Minnesota UTMA Account

     I., the Holmans’ youngest daughter, was born in June 1999.

In August 1999, Tom opened an account at Dean Witter (now Morgan

Stanley Dean Witter; hereafter, MSDW) for I.’s benefit.   He

opened the account under the Minnesota Uniform Transfers to

Minors Act (Minnesota UTMA).   Janelle was appointed custodian.

Tom caused MSDW to transfer 30 shares of Dell stock to that

account on August 16, 1999.

Wills

     On November 2, 1999, petitioners executed wills prepared by

Mr. LaFave.

The Trust

     Mr.
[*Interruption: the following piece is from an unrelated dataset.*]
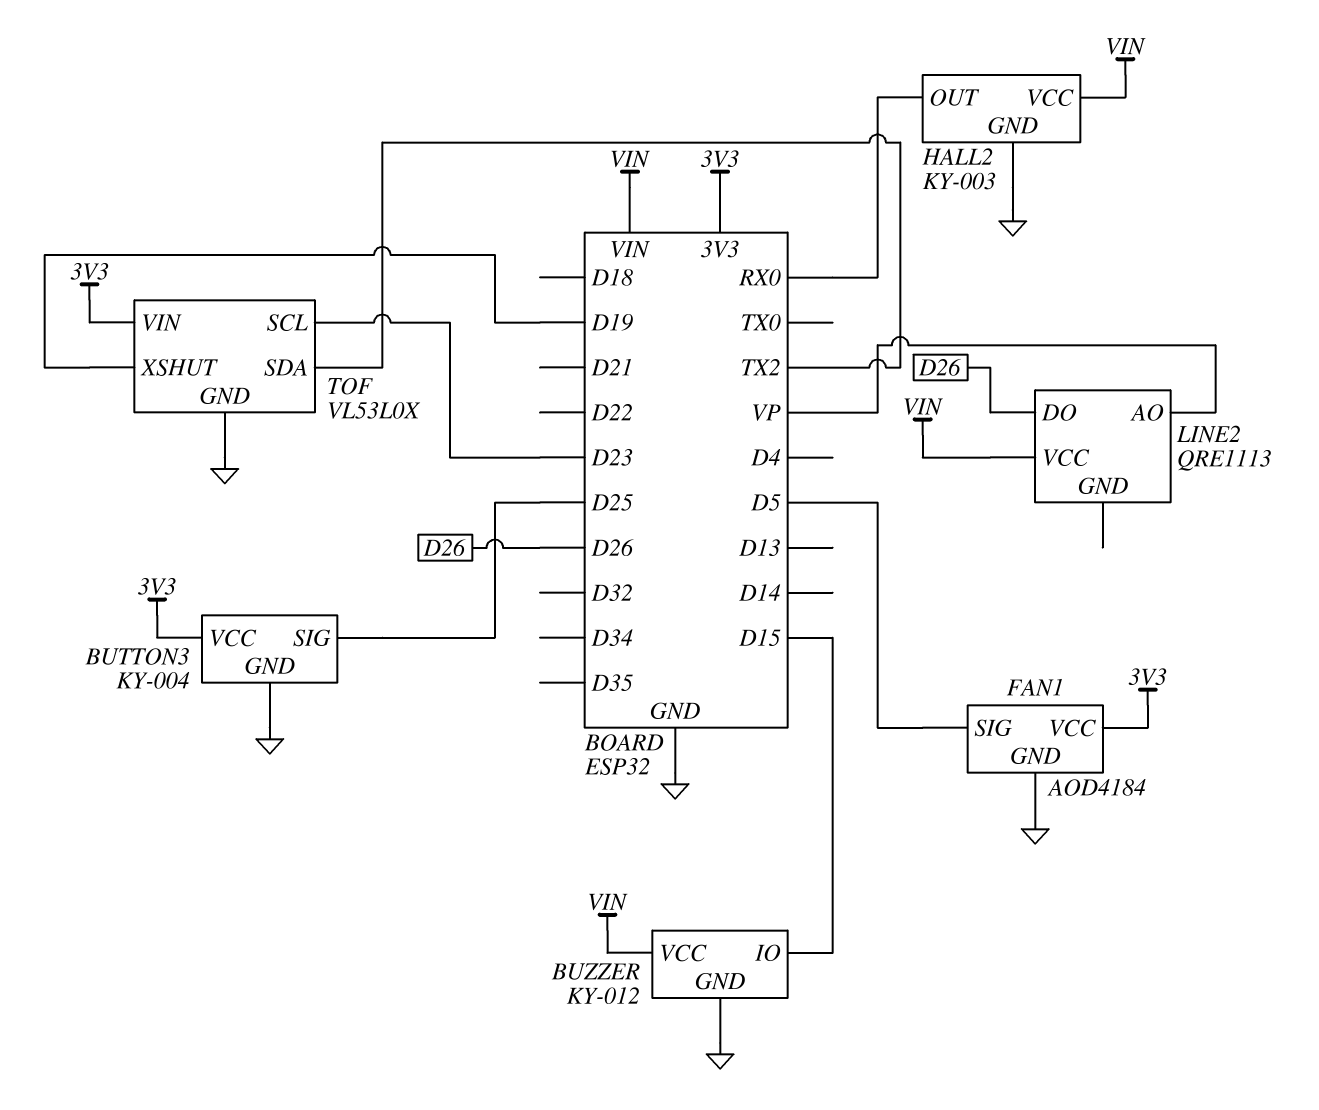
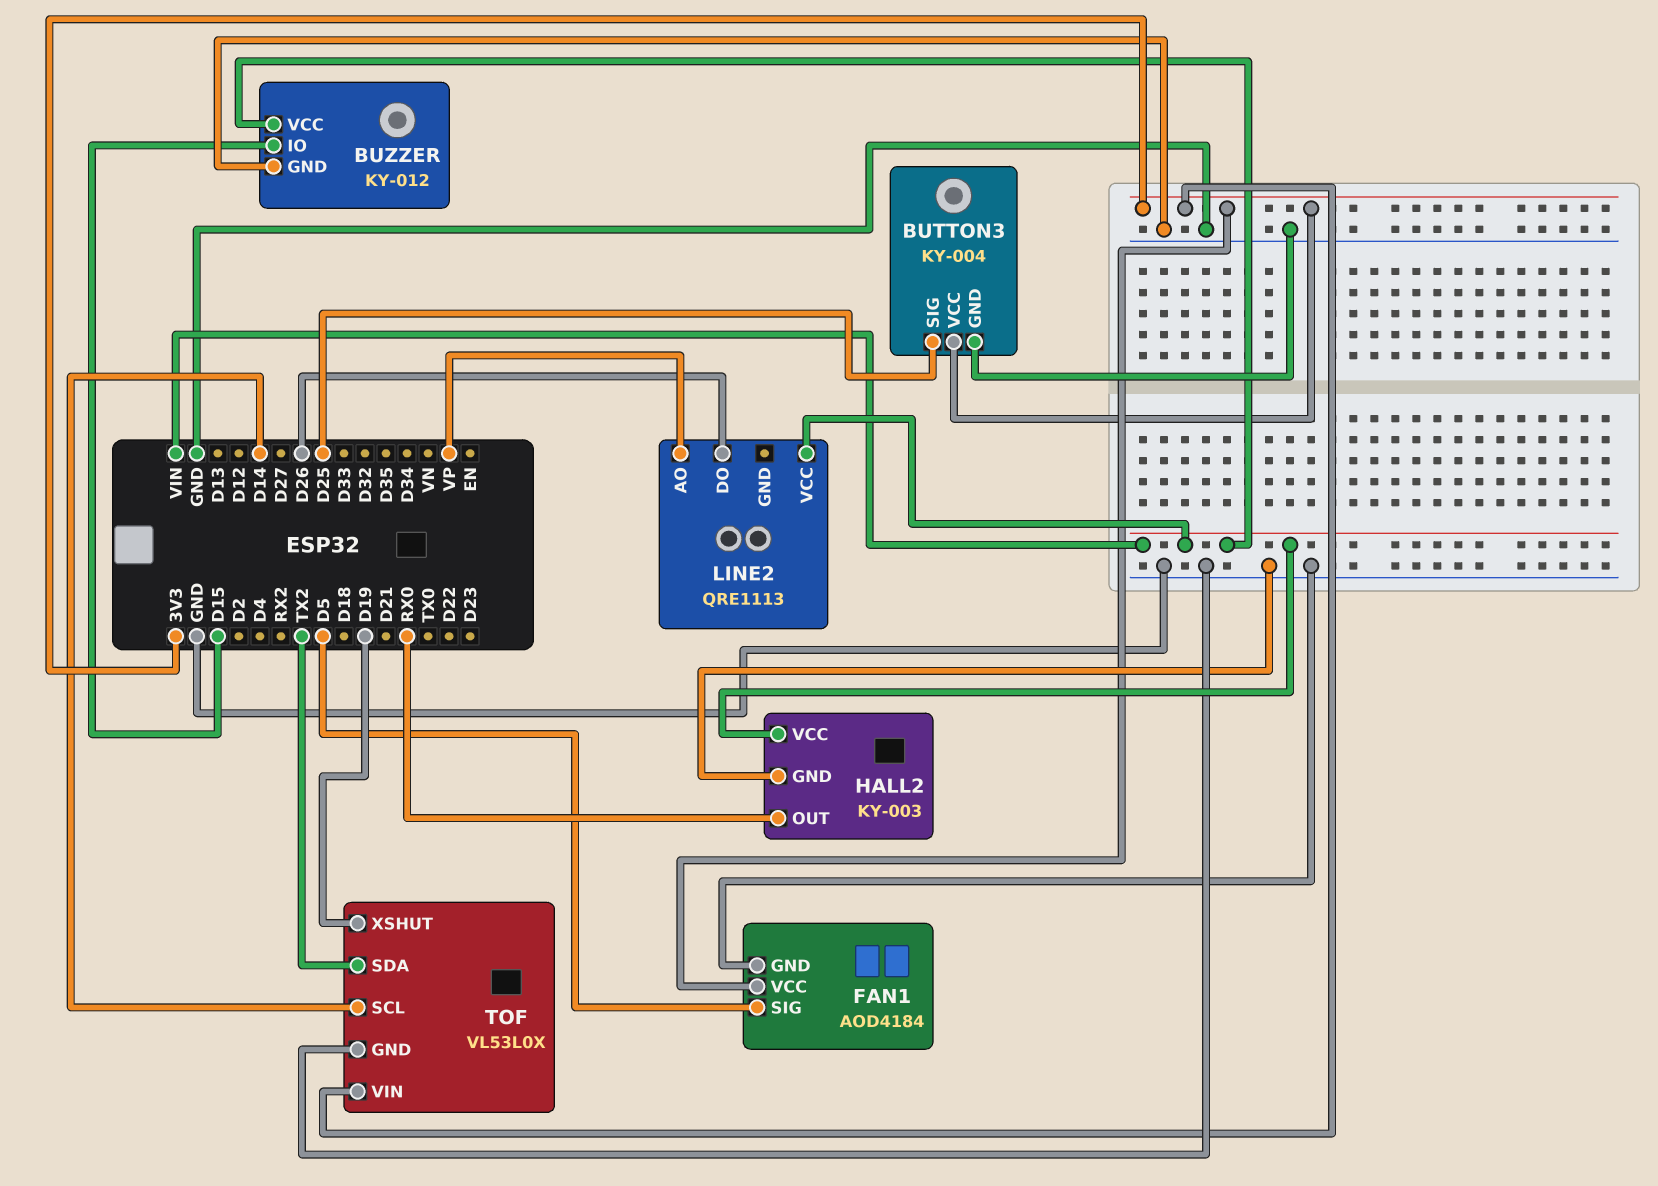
TOF pin SCL: D23 -> D14

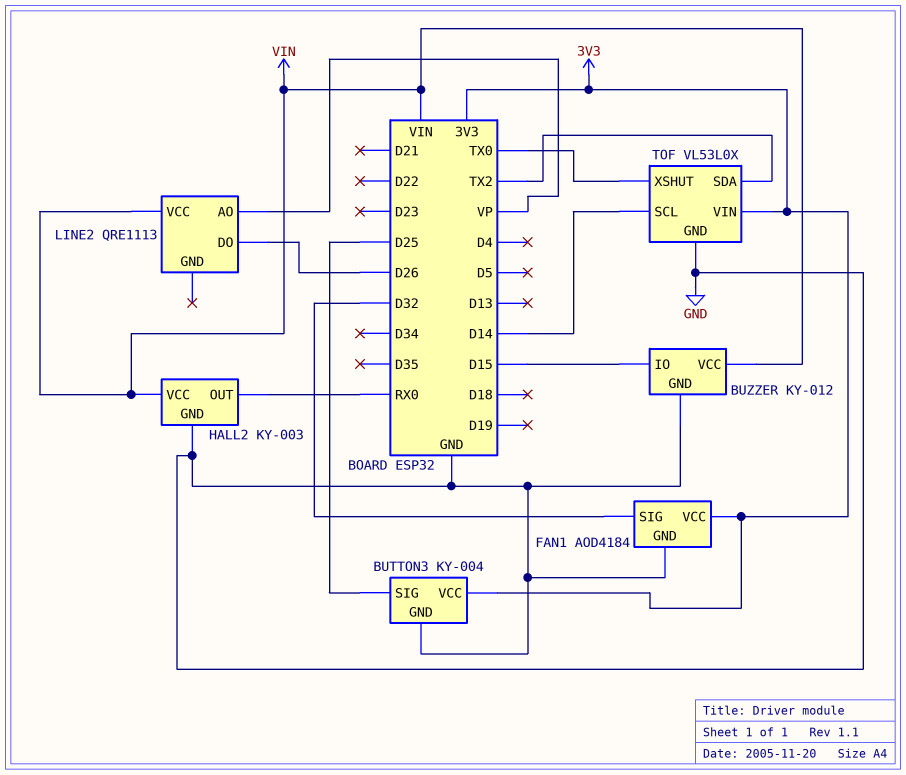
FAN1 pin SIG: D5 -> D32
TOF pin XSHUT: D19 -> TX0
LaFave drafted an agreement (the trust agreement)

establishing “The Holman Irrevocable Trust U/A dated September

10, 1999” (the trust).   The trust agreement names petitioners as

grantors, Janelle as trustee, and the children as the primary

beneficiaries.   Petitioners executed the trust agreement on

November 2, 1999, and Janelle executed it on November 4, 1999.

The trust agreement provides that it is effective as of September

10, 1999.   Previously, on August 3, 1999, Tom had opened an

account at MSDW for the to-be-established trust.   Tom caused MSDW

to transfer 100 shares of Dell stock and $10,000 to that account

on August 16, 1999.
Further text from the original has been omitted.